Sitges 09: MUSASHI, THE DREAM OF THE LAST SAMURAI Review
To all of those out there who began to have visions of a full on samurai epic when the heard Ghost In The Shell director Mamoru Oshii had scripted a new animated feature based on the life of legendary swordsman Miyamoto Musashi, I have a piece of advice. Disabuse yourself of those notions right now. Yes, Musashi: The Dream Of The Last Samurai does indeed boast a script by the legendary animator and, yes, it is very much rooted in the life of the swordsman. But forget epic. For that matter, forget narrative. Musashi is in no way, shape or form a narrative feature. Rather it is a type of animated documentary, essentially an hour and fifteen minute essay written by Oshii laying out his own theory on the roots of Musashi's fighting style.

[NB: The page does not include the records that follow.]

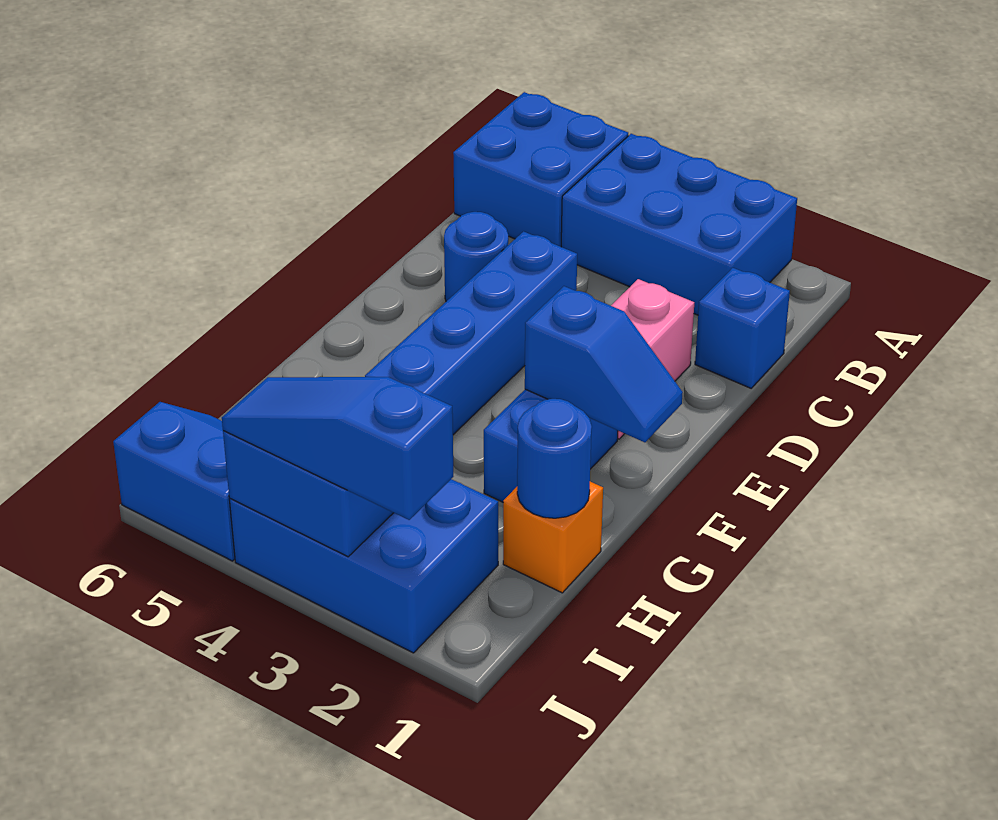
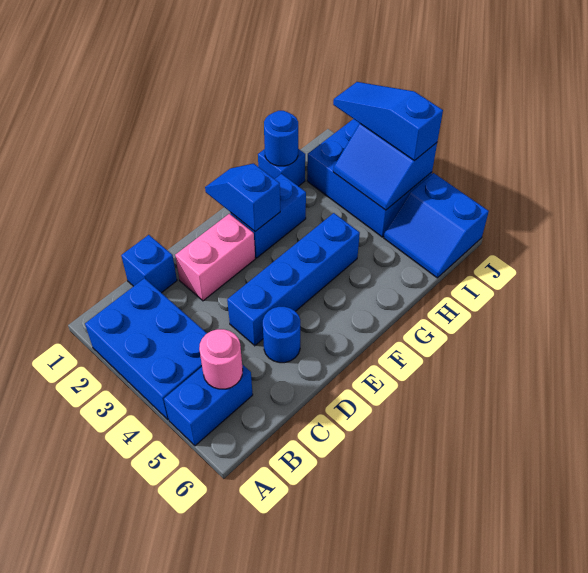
blue brick A5:B6 level 1 -> blue brick A5:B5 level 1
none -> pink round brick B5 level 2
orange brick H1 level 1 -> blue brick H1 level 1
blue slope J2:J4 level 3 top 2 -> blue slope J2:J4 level 3 top 4

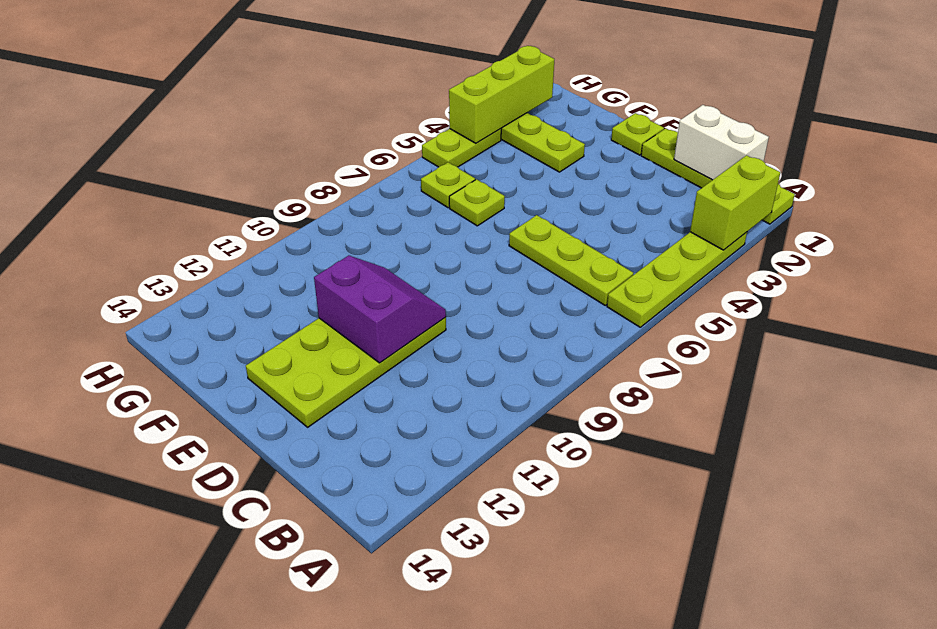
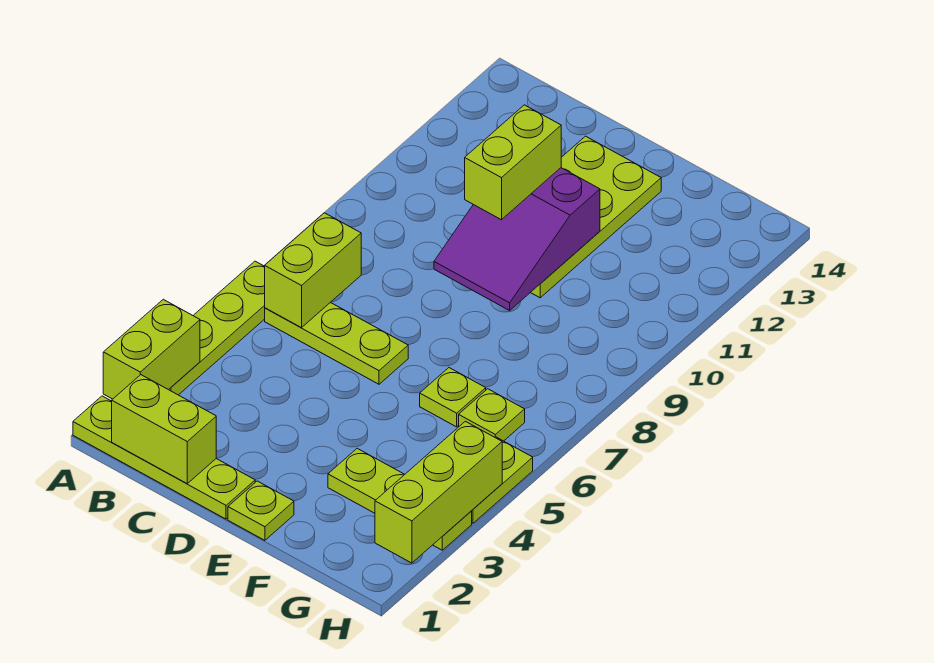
white brick B1:C1 level 2 -> lime brick B1:C1 level 2
none -> lime brick B6:B7 level 2
purple slope D10:E11 level 2 top 11 -> purple slope D9:E11 level 2 top 11
none -> lime brick D10:D11 level 3

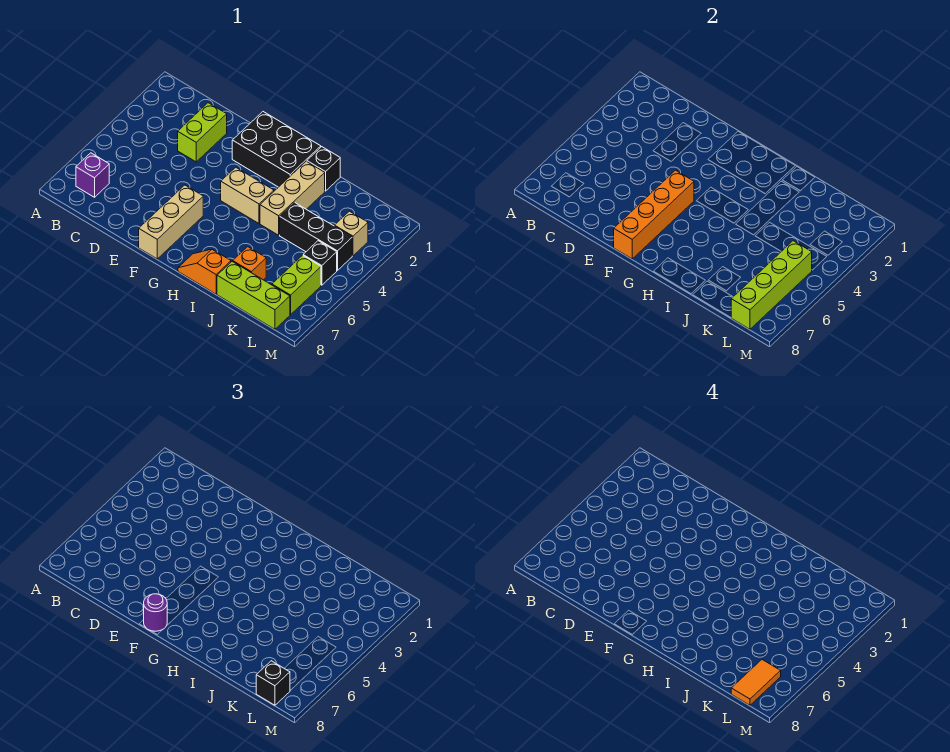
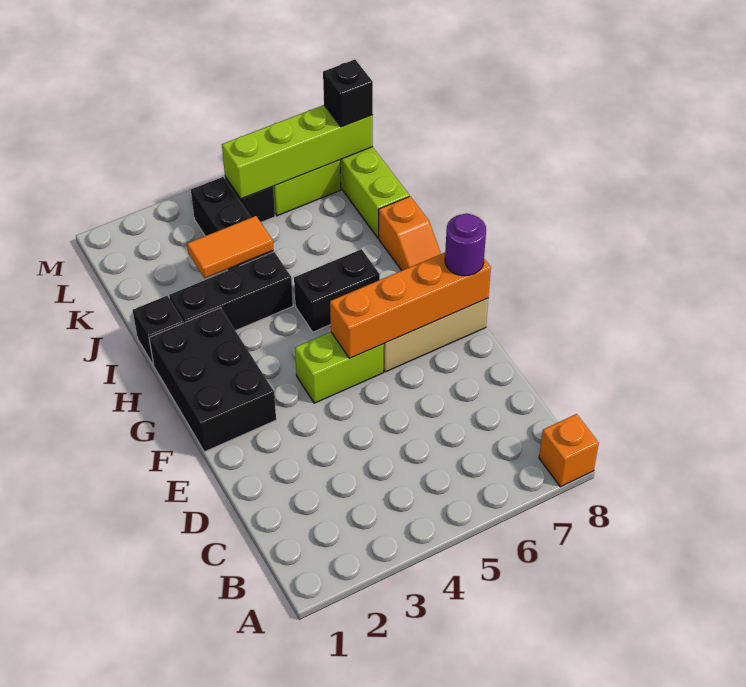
purple brick B7 level 1 -> none
lime brick D2:D3 level 1 -> lime brick F4:F5 level 1
tan brick G4:H4 level 1 -> none
none -> black brick H5:H6 level 1
tan brick I2:I4 level 1 -> black brick I2:I4 level 1
orange brick J7 level 1 -> orange brick A8 level 1
tan brick L3 level 1 -> none
orange tile L7:L8 level 4 -> orange tile J3:J4 level 2

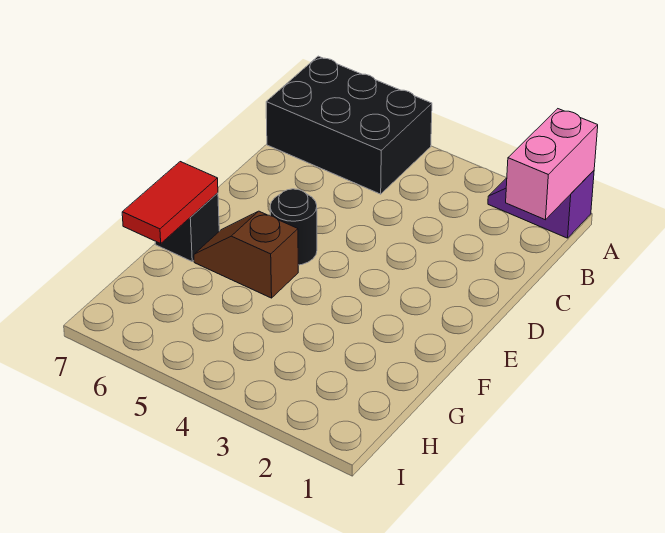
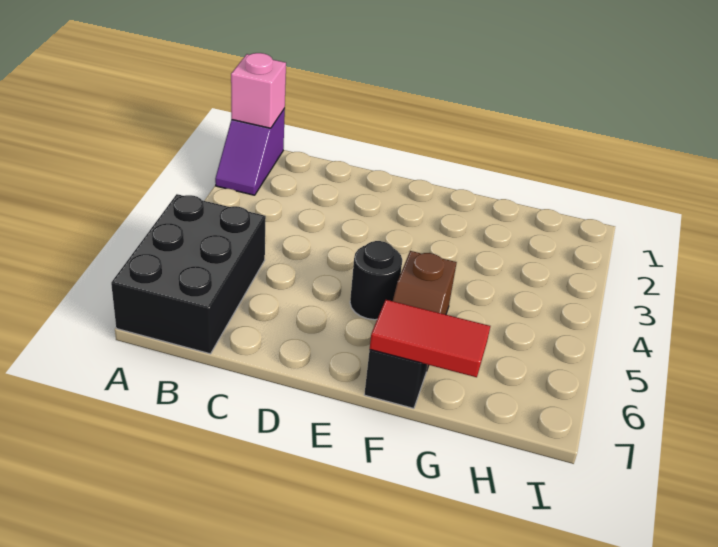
pink brick A1:B1 level 2 -> pink brick A1 level 2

For those unfamiliar, Musashi was a historical figure who lived in the early 1600's, pioneering a unique two-sword style of fighting and penning a book of military strategy that is still very highly thought of. Over the centuries Musashi has attained a sort of mythical status, a status that Oshii is very much interested in deflating to get to the man behind the legends while proposing his own theory that Musashi's work was based largely on a lifelong obsession with horse-mounted warriors, an obsession that began when Musashi was soundly defeated by a horse-warrior in his very first military campaign when just a teenager.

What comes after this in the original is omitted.